Strategic financial management means not only managing a company's finances


but managing them with the intention to succeed—that is, to attain the company's
goals and objectives and maximize shareholder value over time. However,
before a company can manage itself strategically, it first needs to define its
objectives precisely, identify and quantify its available and potential resources,
and devise a specific plan to use its finances and other capital resources toward
achieving its goals.

Strategic financial management is about creating profit for the business and
ensuring an acceptable return on investment (ROI). Financial management is
accomplished through business financial plans, setting up financial controls, and
financial decision making.

[Important: "Strategic" management focuses on long-term success and


"tactical" management relates to short-term positioning.]

Understanding Strategic Financial Management


The Operative Word: Strategic
Financial management itself involves understanding and properly controlling,
allocating, and obtaining a company's assets and liabilities, including monitoring
operational financing items like expenditures, revenues, accounts receivable and
payable, cash flow, and profitability.

Strategic financial management encompasses all of the above plus continuous


evaluating, planning, and adjusting to keep the company focused and on
track toward long-term goals. When a company is managing strategically, it deals
with short-term issues on an ad hoc basis in ways that do not derail its long-term
vision.

Strategic Versus Tactical Financial Management


The term "strategic" refers to financial management practices that are focused on
long-term success, as opposed to "tactical" management decisions, which relate
to short-term positioning. If a company is being strategic instead of tactical, then
it makes financial decisions based on what it thinks would achieve results
ultimately—that is, in the future; which implies that to realize those results, a firm
sometimes must tolerate losses in the present.

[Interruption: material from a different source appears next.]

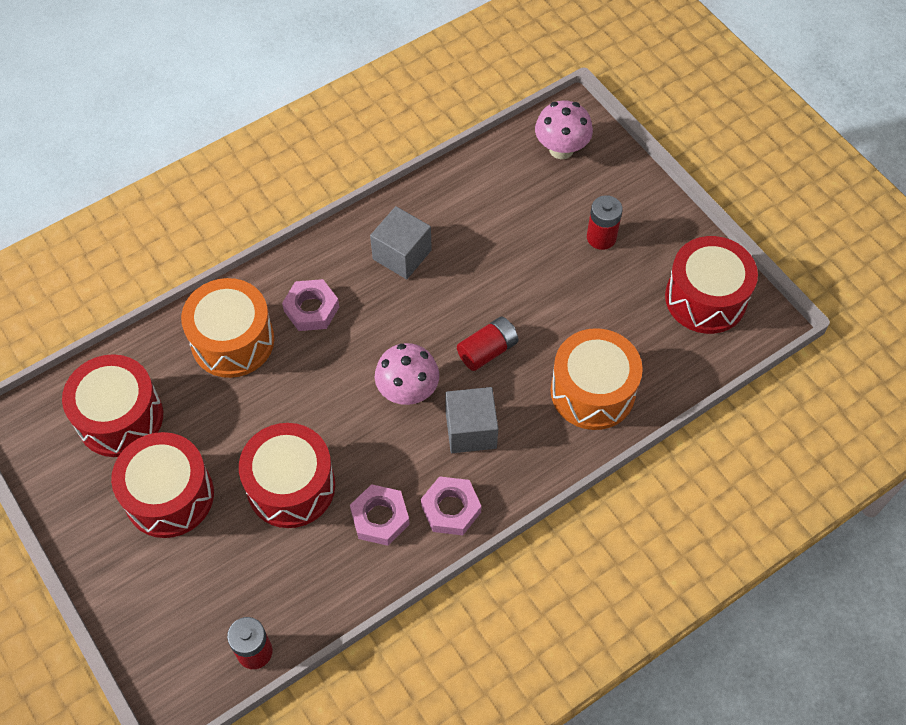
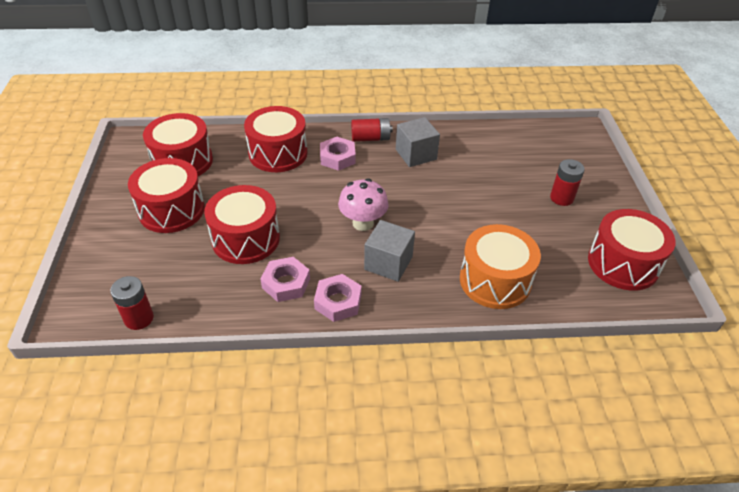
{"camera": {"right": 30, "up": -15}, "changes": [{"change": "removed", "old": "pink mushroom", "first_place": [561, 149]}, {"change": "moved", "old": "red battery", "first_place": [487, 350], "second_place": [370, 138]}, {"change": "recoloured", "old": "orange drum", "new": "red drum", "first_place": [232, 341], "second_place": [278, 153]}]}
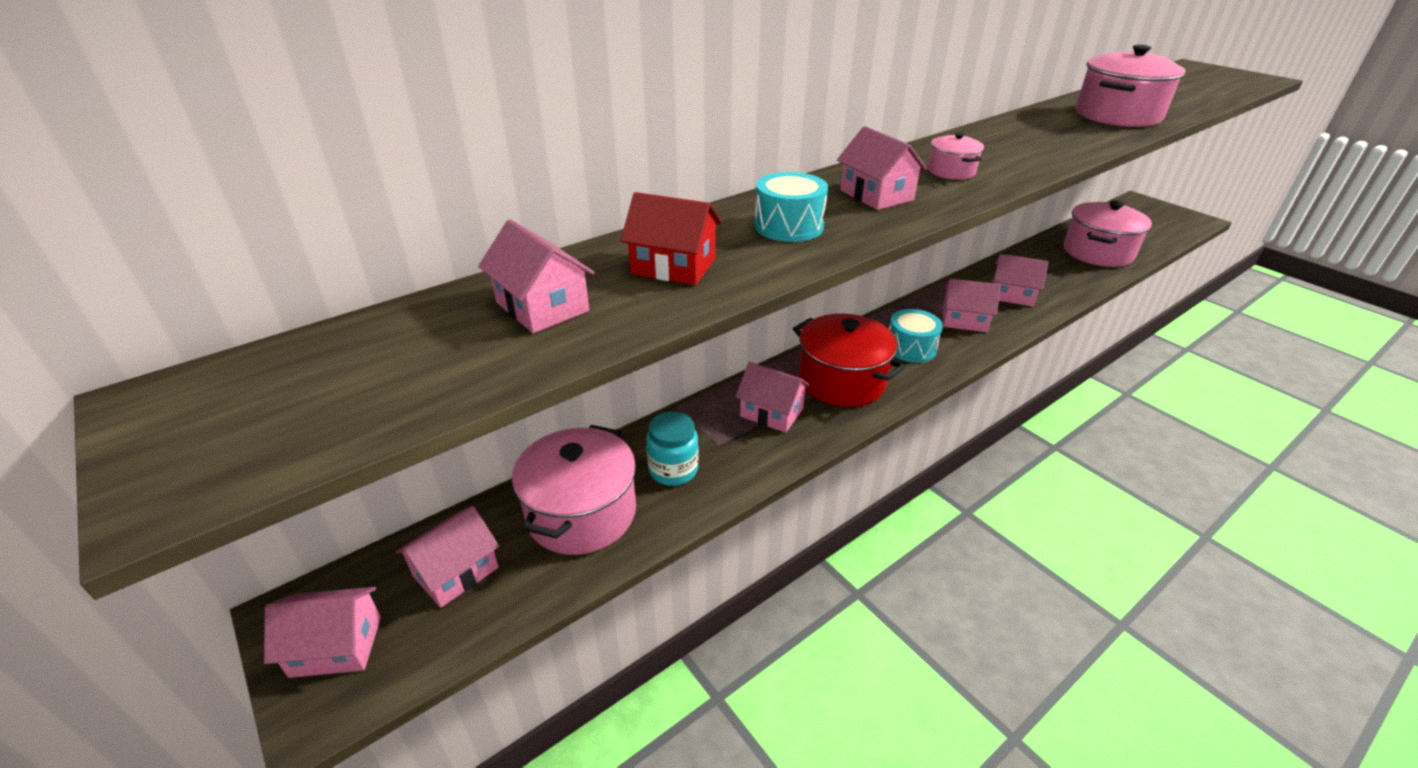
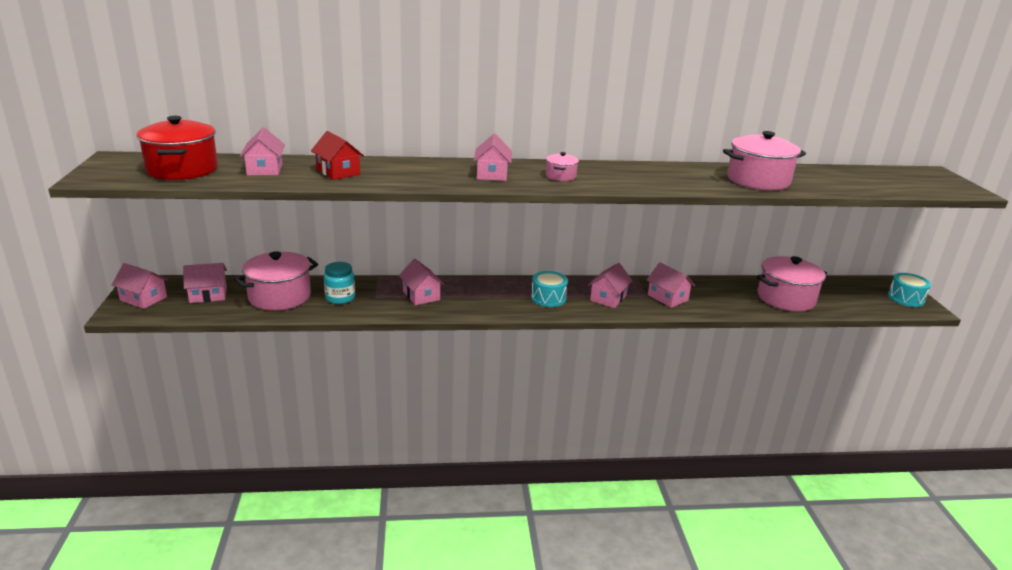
{"camera": {"right": 30, "up": -10}, "changes": [{"change": "moved", "old": "turquoise drum", "first_place": [788, 226], "second_place": [905, 298]}, {"change": "moved", "old": "red pot", "first_place": [841, 381], "second_place": [182, 169]}, {"change": "turned", "old": "pink house", "first_place": [964, 320], "second_place": [608, 298], "degrees": 75}]}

When Strategic Management Is Effective


Part of effective strategic financial management thus may involve sacrificing or
readjusting short-term goals in order to attain the company's long-term objectives
more efficiently. For example, if a company suffered a net loss for the previous
year, then it may choose to reduce its asset base through closing facilities or
reducing staff, thereby decreasing its operating expenses. Taking such steps
may result in restructuring costs or other one-time items that negatively affect the
company's finances further in the short term, but which position the company
better to succeed in the long term.

These short-term versus long-term tradeoffs often need to be made with various
stakeholders in mind. For instance, shareholders of public companies may
discipline management for decisions that negatively affect a company's share
price in the short term, even though the long-term health of the company
becomes more solid by the same decisions.